The People’s Bank of the Republic of Tuva announced last Tuesday the board’s decision to issue new shares, Kommersant daily reports. The bank has only 2 weeks to outline and implement recapitalization plan that implies raising the bank’s authorized stock from 97 million roubles ($ 3.1 million) to 180 million roubles ($ 5.7 million) by 1 January 2012. Taking into consideration the time that the recapitalization usually takes, that is 3-6 months, it is likely that the bank, in the past owned by former Tuva representative in the RF parliament Sergei Pugachev, will lose its operating license.
The bank’s shareholders have not yet agreed on the recapitalization terms. “The sides agreed that the recapitalization should be implemented by the side which is on the shareholders’ register [at the moment of recapitalization]”, said a source close to the bank.

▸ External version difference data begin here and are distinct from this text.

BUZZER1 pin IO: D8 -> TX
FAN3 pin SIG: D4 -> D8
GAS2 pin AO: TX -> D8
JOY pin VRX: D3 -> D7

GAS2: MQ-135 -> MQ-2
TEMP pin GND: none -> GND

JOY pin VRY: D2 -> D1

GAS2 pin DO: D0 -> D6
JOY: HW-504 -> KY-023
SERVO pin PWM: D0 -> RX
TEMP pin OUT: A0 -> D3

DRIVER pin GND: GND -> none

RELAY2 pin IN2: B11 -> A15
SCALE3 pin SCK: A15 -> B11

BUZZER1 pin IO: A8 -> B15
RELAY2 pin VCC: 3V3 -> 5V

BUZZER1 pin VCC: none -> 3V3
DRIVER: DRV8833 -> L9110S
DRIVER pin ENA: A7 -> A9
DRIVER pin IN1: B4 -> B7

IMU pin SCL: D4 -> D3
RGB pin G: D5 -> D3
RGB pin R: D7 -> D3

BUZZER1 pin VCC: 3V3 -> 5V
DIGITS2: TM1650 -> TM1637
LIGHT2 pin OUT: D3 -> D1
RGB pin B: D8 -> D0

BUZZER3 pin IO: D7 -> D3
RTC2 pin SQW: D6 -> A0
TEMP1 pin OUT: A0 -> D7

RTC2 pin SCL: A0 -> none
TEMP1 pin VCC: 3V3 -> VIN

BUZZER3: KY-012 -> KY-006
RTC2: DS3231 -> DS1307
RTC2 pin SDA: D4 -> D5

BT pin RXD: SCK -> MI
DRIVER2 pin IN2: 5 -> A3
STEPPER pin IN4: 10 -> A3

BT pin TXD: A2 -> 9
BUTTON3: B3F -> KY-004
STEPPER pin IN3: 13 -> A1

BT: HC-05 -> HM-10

The bank has been in the center of the conflict of interests ever since previous controlling shareholders sold their stake.
One of the bank’s shareholders - government of Tuva, a Russia’s region on the boarder with Mongolia - said it had no plans to sell their shares. “We do not even consider selling our shares,” said local state property minister Orlan Dugur-Syuryun. “We want to get control of the bank”. He added that the ministry would file a lawsuit against a firm called Tsentr Realizatsii that hold e-auction for a controlling stake in the bank and would seek reauctioning of the bank.
The analysts say it is very unlikely that the sides will reach an agreement until the New Year, which means the bank will lose the license. A corporate conflict that hinders additional issue of shares is a rare case for Russian banking system. State participation in the bank’s capital worsens the situation, the experts say. “It is easier for private shareholders to agree on the recapitalization. For them it is important to not lose the bank, while the state will never buy additional shares for unprofitable price,” says Evgeny Trusov, head of bank consulting and buying and selling banks department in NEO Tsentr advisory firm.